本发明提供一种具有高敲除率的人PD1基因sgRNA,所述sgRNA用来敲除PD1基因;所述sgRNA的核苷酸序列为序列表中SEQ ID NO:4、SEQ ID NO:6或SEQ ID NO:8所示。本发明所述针对人PD1基因的sgRNA靶点,转染到稳定表达PD1的293T细胞中,对PD1基因的敲除率为71.92‑90.97%;转染到T细胞中,对PD1基因的敲除率为58.26‑72.67%;本发明所述针对人PD1基因的sgRNA靶点,转染到T细胞中,得到Crispr‑PD1‑T细胞,对结肠癌细胞系LoVo均表现出显著的特异性细胞毒性作用并呈现效靶比梯度依赖性即效靶比越高细胞毒性作用越强。

Description

一种具有高敲除率的人PD1基因sgRNA及含有该sgRNA的质粒、 T细胞
技术领域
本发明涉及一种具有高敲除率的人PD1基因sgRNA及含有该sgRNA的质粒、T细胞,属于基因工程技术领域。
背景技术
PD-1(程序性死亡受体1,programmed death 1) 蛋白属于免疫球蛋白超家族成员,可表达于活化的T细胞、B细胞和骨髓细胞,以及CD4-CD8-胸腺细胞。

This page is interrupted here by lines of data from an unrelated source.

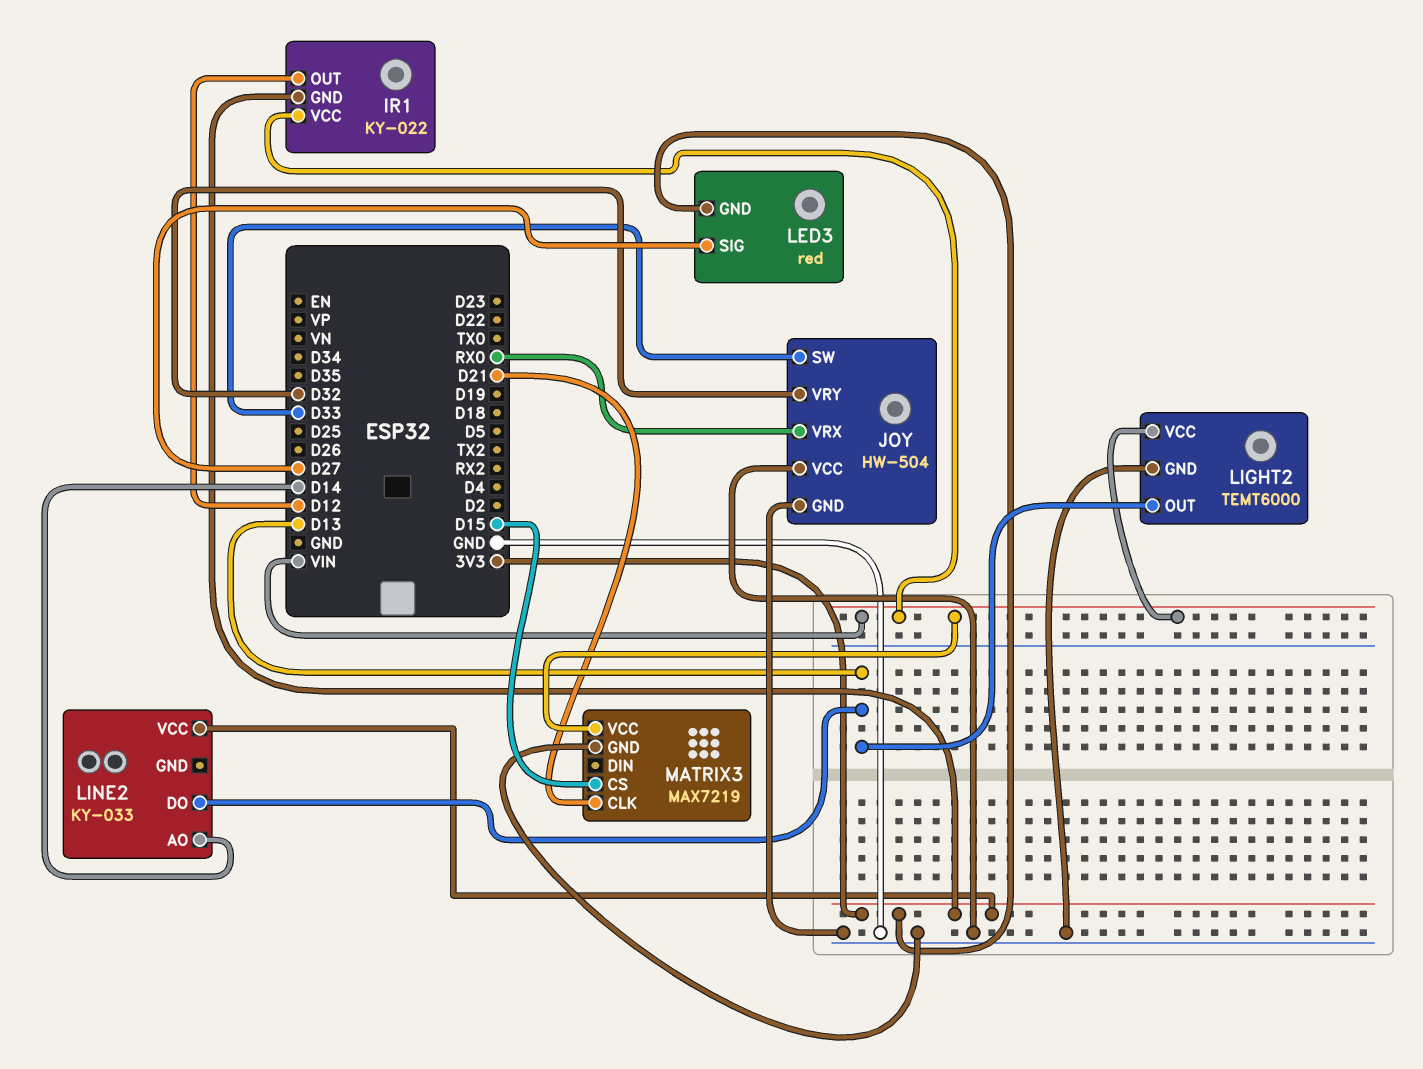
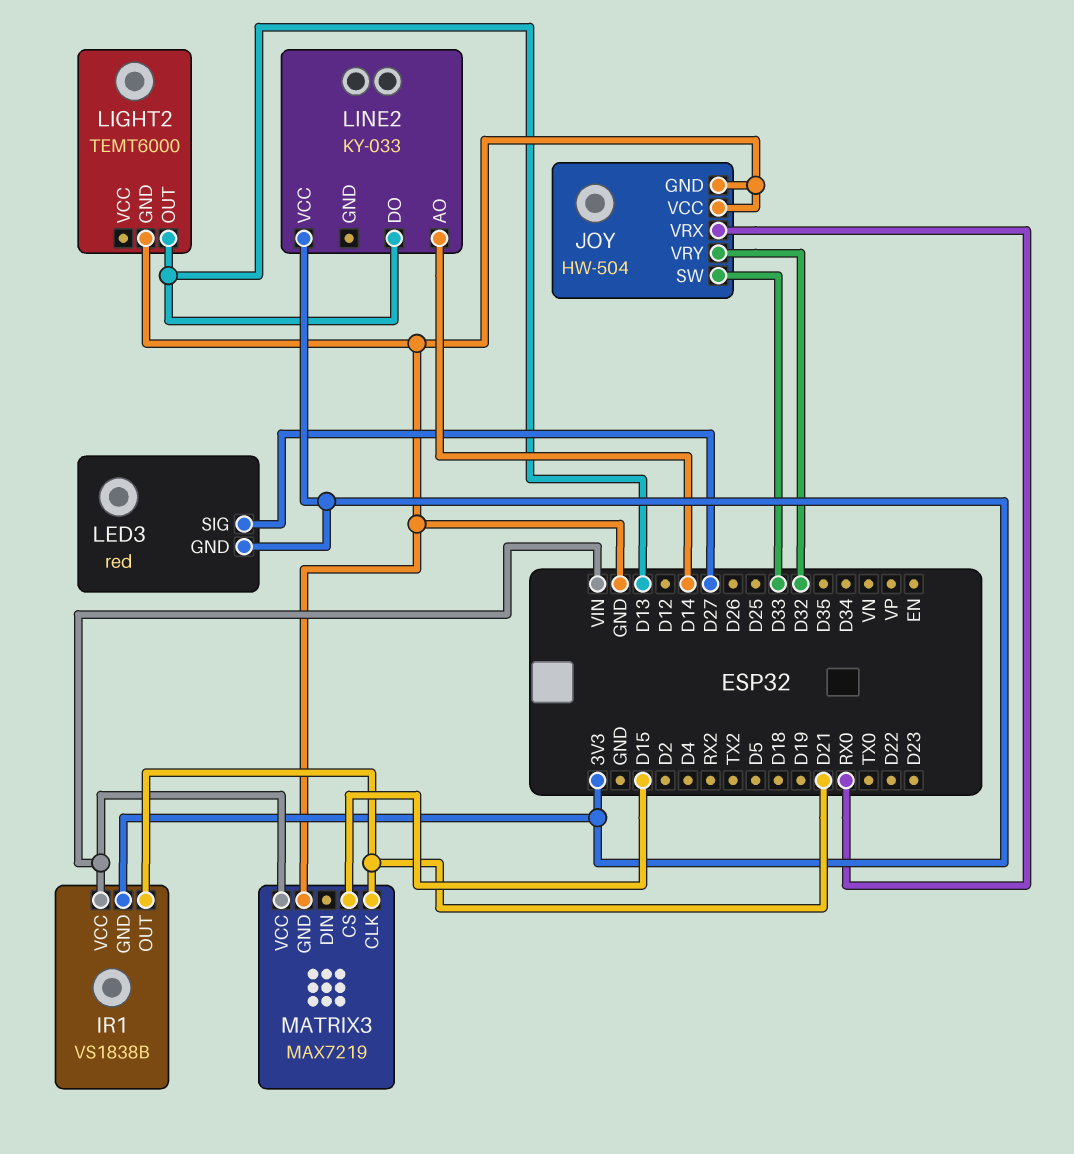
IR1: KY-022 -> VS1838B
IR1 pin OUT: D12 -> D21
LIGHT2 pin VCC: VIN -> none

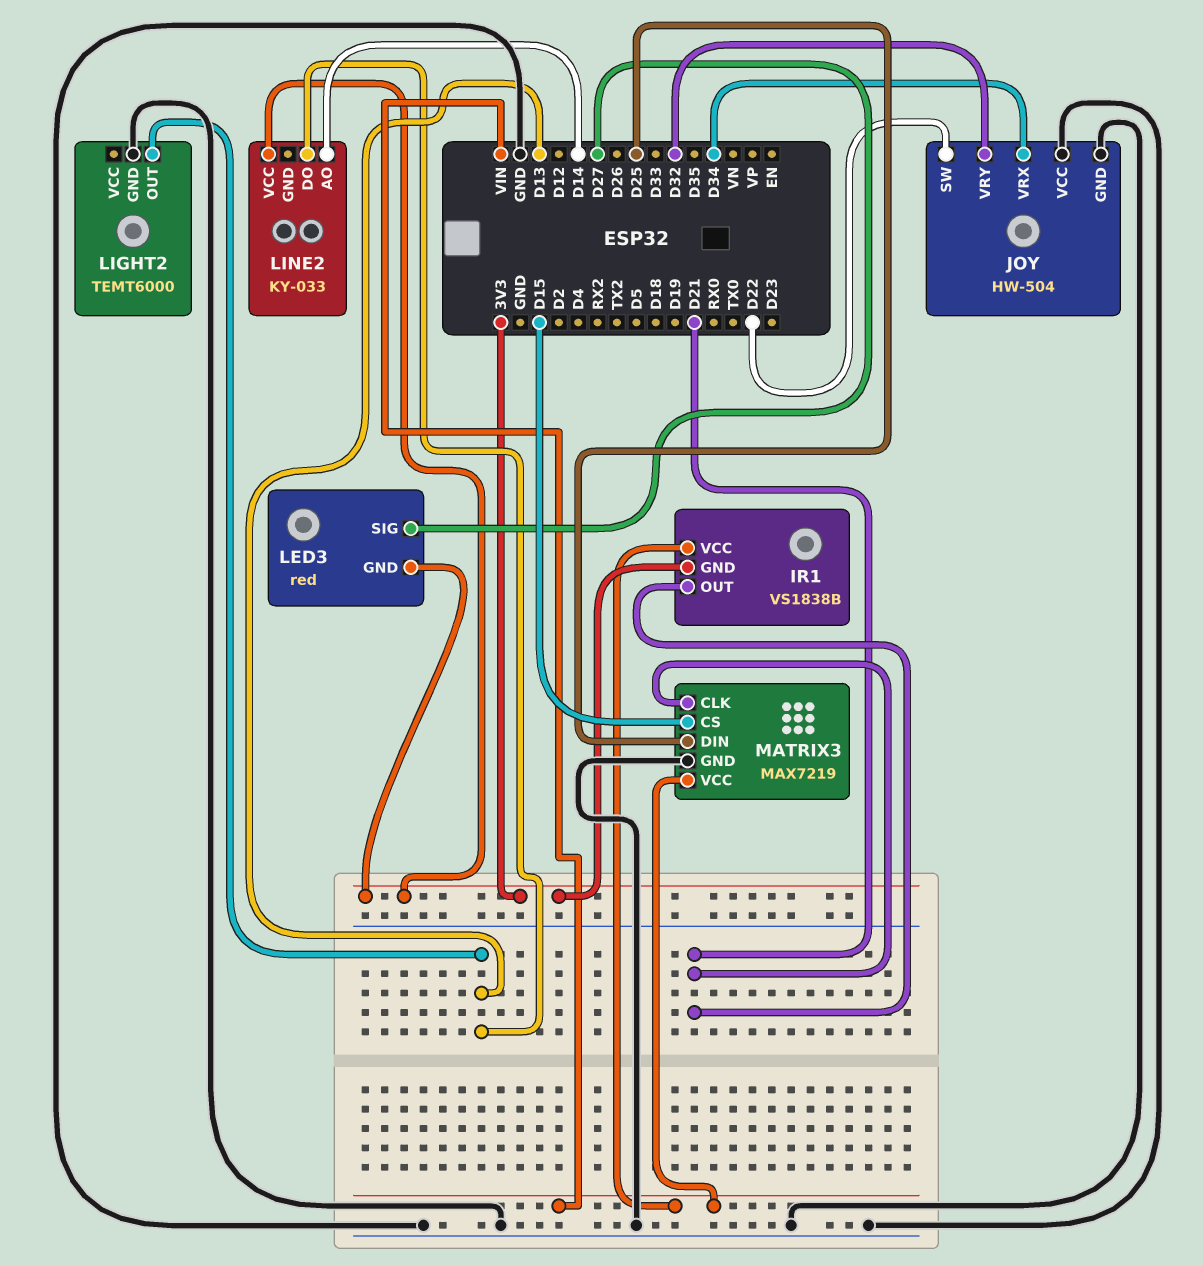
JOY pin SW: D33 -> D22
JOY pin VRX: RX0 -> D34
MATRIX3 pin DIN: none -> D25

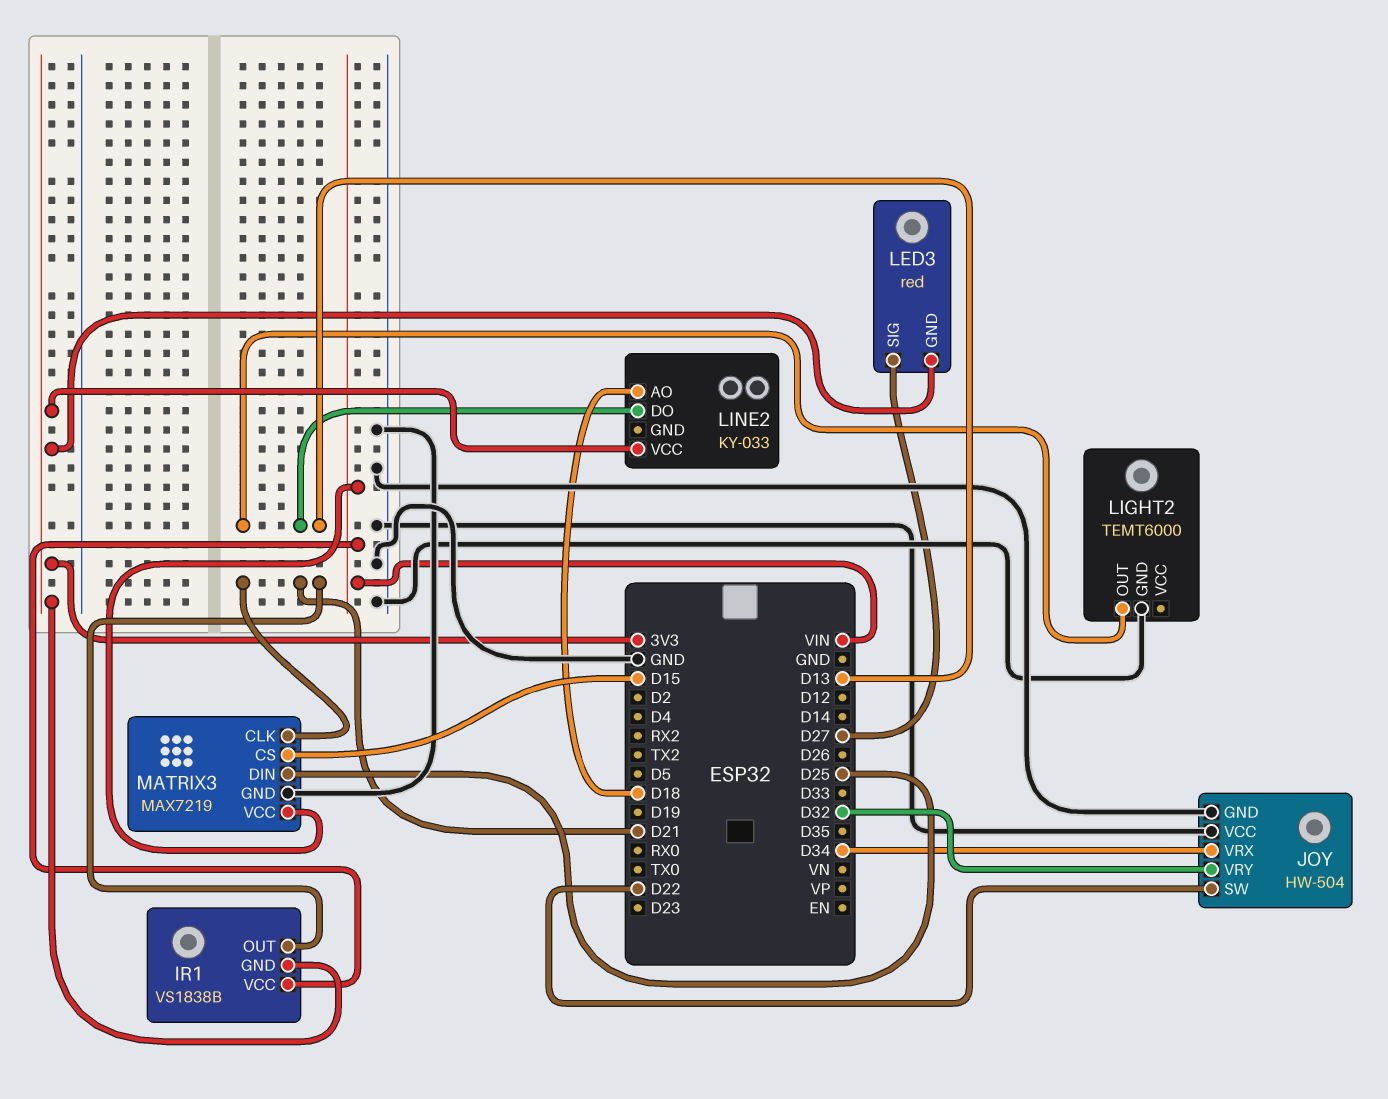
LINE2 pin AO: D14 -> D18

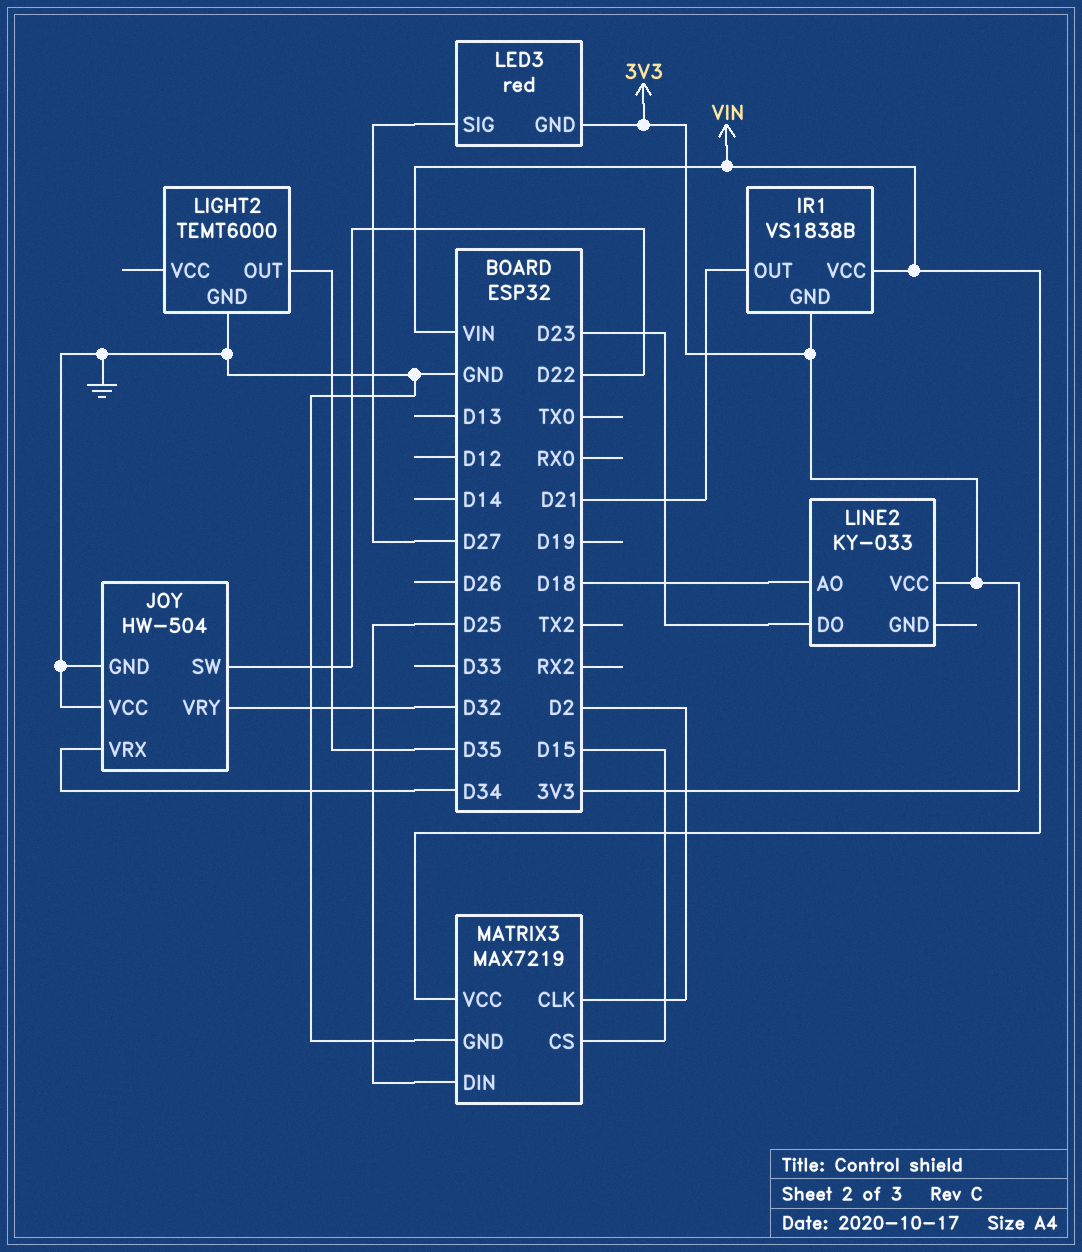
LIGHT2 pin OUT: D13 -> D35
LINE2 pin DO: D13 -> D23
MATRIX3 pin CLK: D21 -> D2

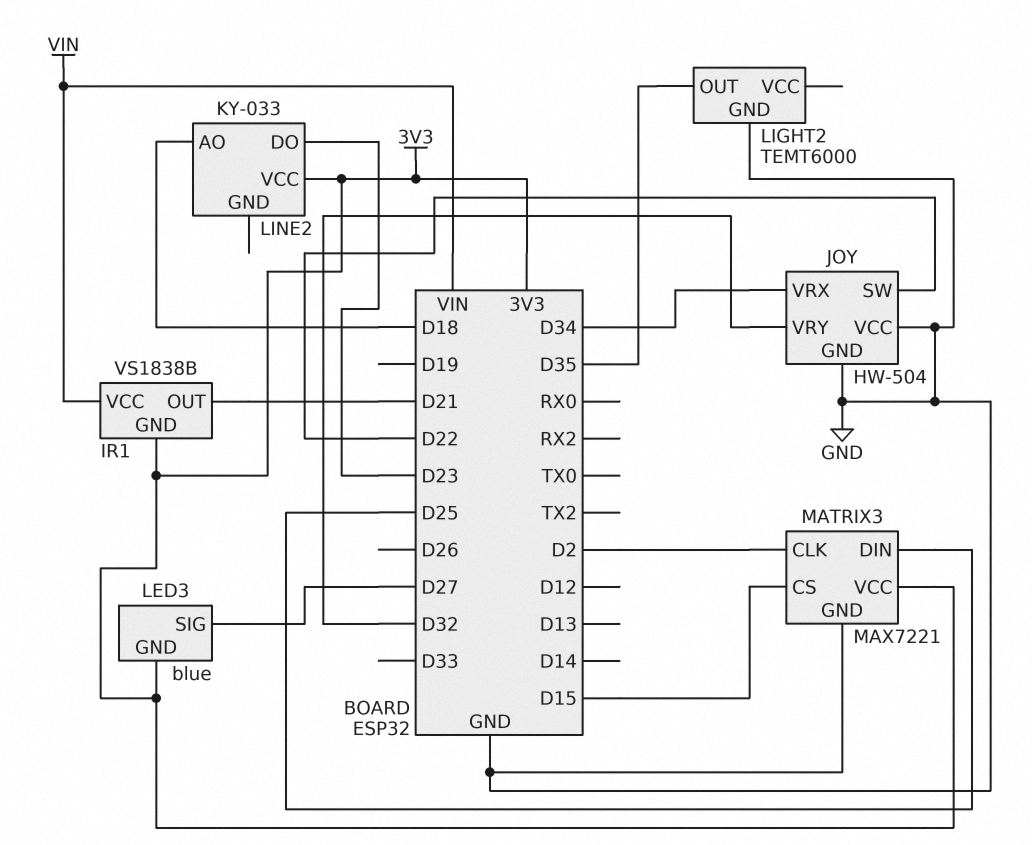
LED3: red -> blue
MATRIX3: MAX7219 -> MAX7221
MATRIX3 pin VCC: VIN -> 3V3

PD-1有两个配体,即PD-L1(B7-H1)和PD-L2(B7-DC),均为B7家族中的新成员。PD-1是免疫抑制性受体,与其配体PD-L1、PD-L2相互作用传递抑制性信号,在免疫应答中发挥负向调控作用。T细胞上的PD-1与肿瘤细胞中的PD-L1/ PD-L2的结合,可抑制活化的T细胞攻击肿瘤细胞,导致免疫系统不能发挥全部作用,使肿瘤细胞逃逸。
Crispr/Cas9技术是非常热门的基因编辑操作工具,目前华西医院已报道利用Crispr技术敲除T细胞中的PD1,具有安全无副作用的优势。目前用于设计sgRNA的网站有十多个,同一个基因设计出来的sgRNA序列多达数百个,其每个sgRNA导入细胞内后造成的敲除效率是不同的,需要筛选出敲除效率高的sgRNA。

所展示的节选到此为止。